Marks & Spencer’s Irish Stores Facing Some Shortages Post-Brexit

A haulage truck, operated by Marks & Spencer Group Plc, arrives at Larne Port in Larne, Northern Ireland, U.K., on Monday, Dec. 7, 2020. U.K. Prime Minister Boris Johnson warned a time may be coming to recognize that Brexit negotiations have failed, as he prepares to travel to Brussels for crisis talks on a future trade deal.
A haulage truck, operated by Marks & Spencer Group Plc, arrives at Larne Port in Larne, Northern Ireland, U.K., on Monday, Dec. 7, 2020. U.K. Prime Minister Boris Johnson warned a time may be coming to recognize that Brexit negotiations have failed, as he prepares to travel to Brussels for crisis talks on a future trade deal.

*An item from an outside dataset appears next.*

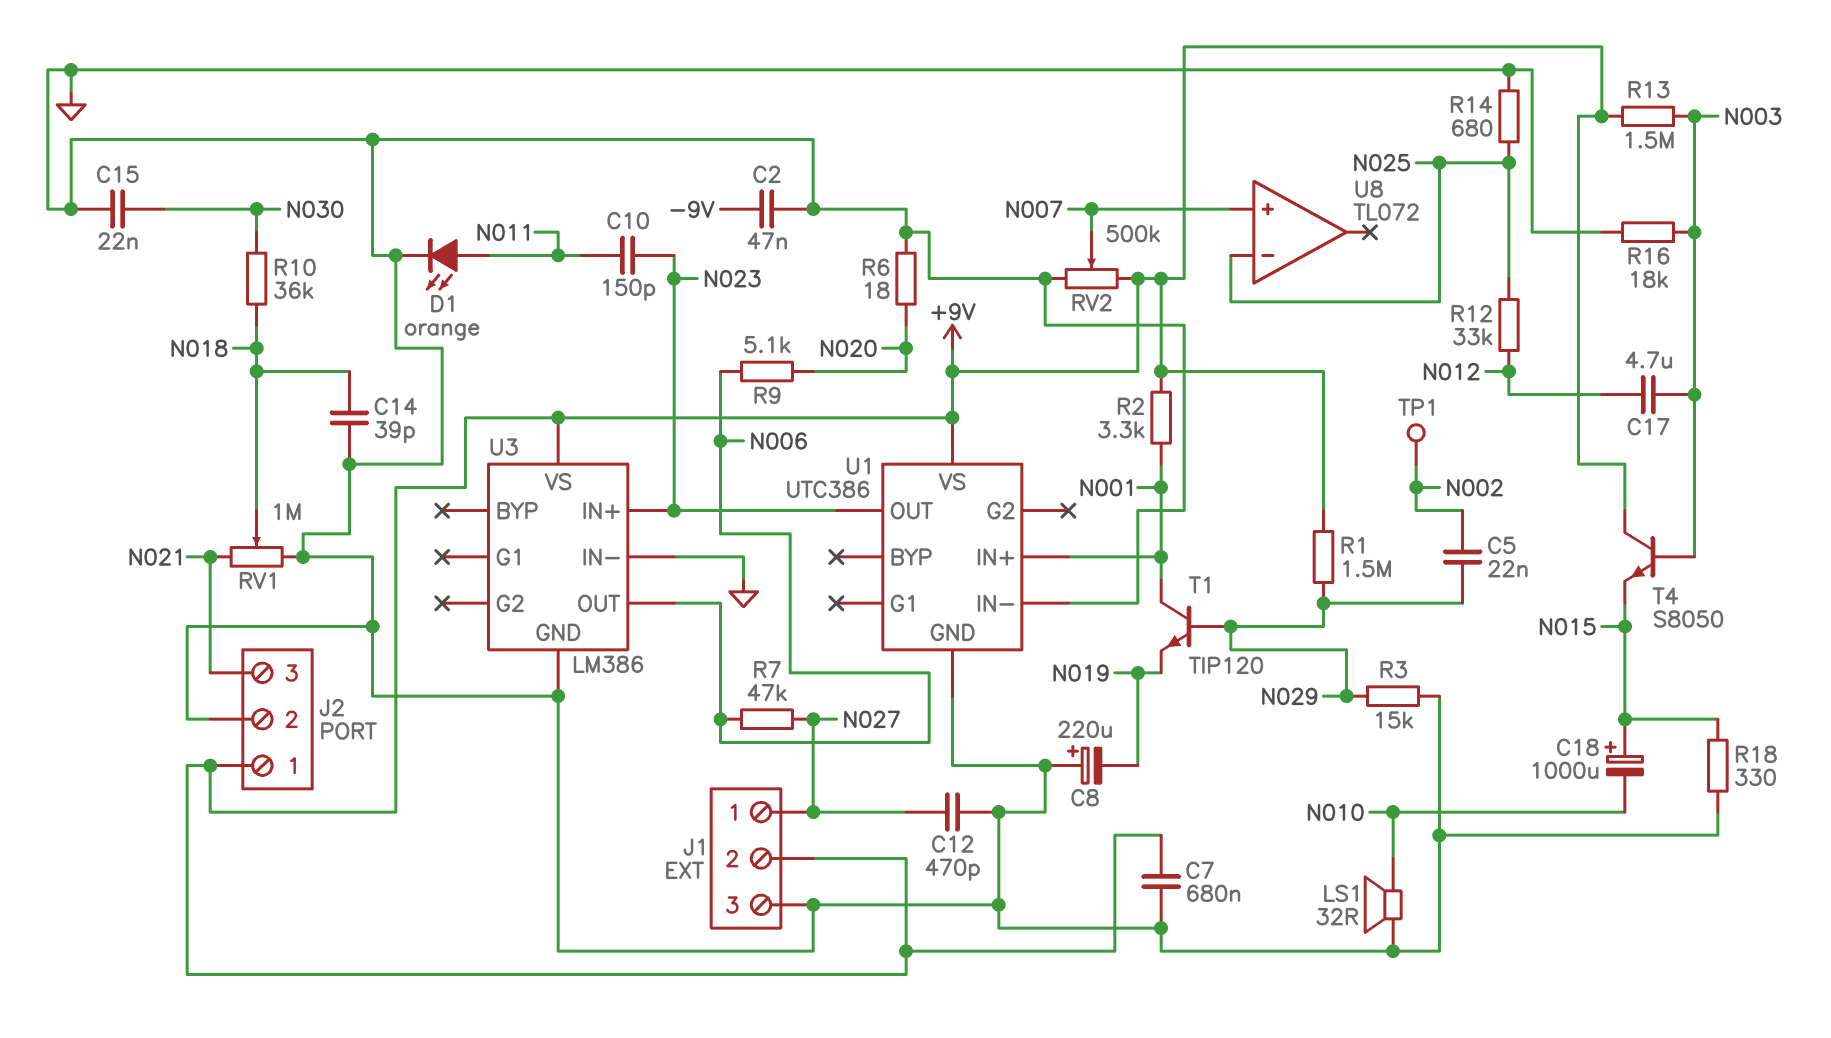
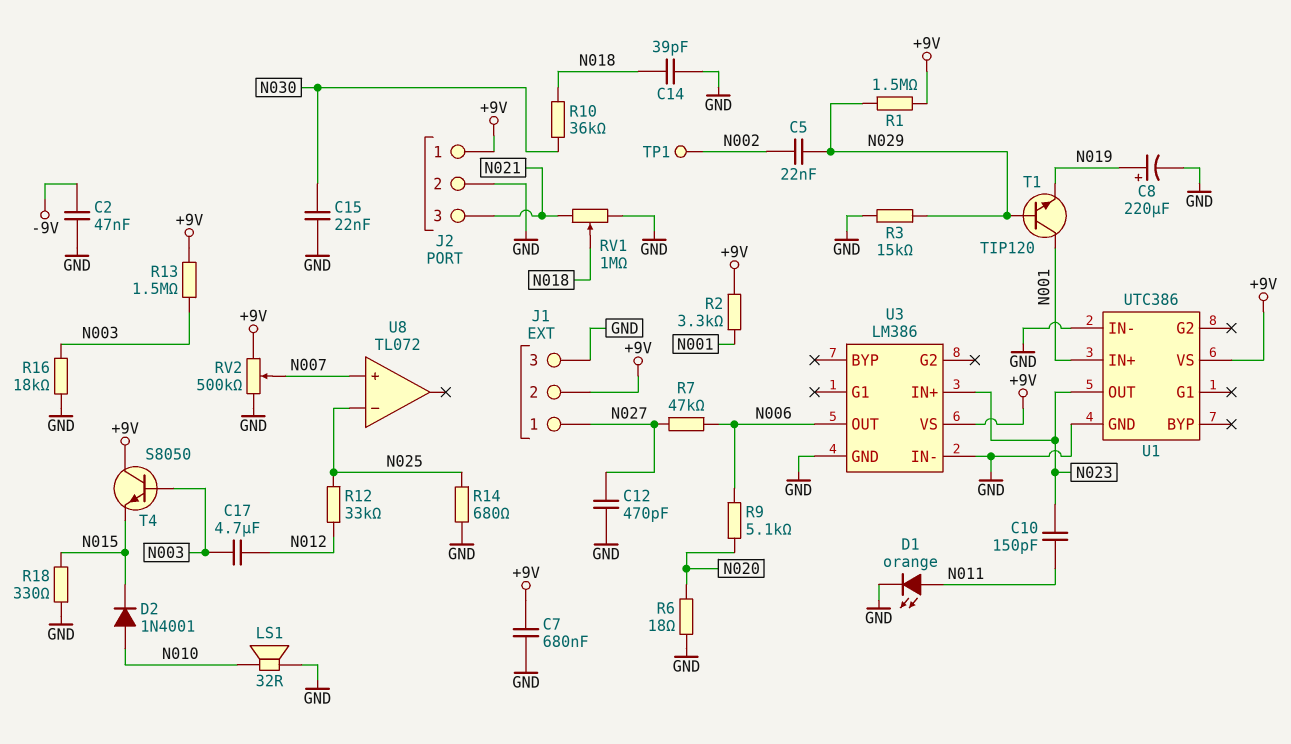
C8: 220uF (plus GND, minus N019) -> 220uF (plus N019, minus GND)
C18: 1000uF (plus N015, minus N010) -> none
D2: none -> diode 1N4001 (A N010, K N015)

(Bloomberg) -- Marks & Spencer Group Plc is experiencing some shortages of products in its stores in the Republic of Ireland as it grapples with new customs systems following Brexit.

The clothing and homewares retailer blamed the gaps, some of which have involved sandwiches and fresh produce, on “transitioning to new processes” following the U.K.’s recent departure from the European Union.

“It is taking a little longer for some of our products to reach our stores” and M&S is working with its suppliers and partners to resolve the issue, a spokesman said in an emailed statement. The London-based chain’s French shops have also been experiencing shortages of some items.

Although a trade deal between the EU and the U.K. has averted the imposition of tariffs on food, goods traveling between Great Britain and the Republic of Ireland are now subject to customs checks and more red tape. As yet, there’s been little sign of major shortages stemming from Brexit.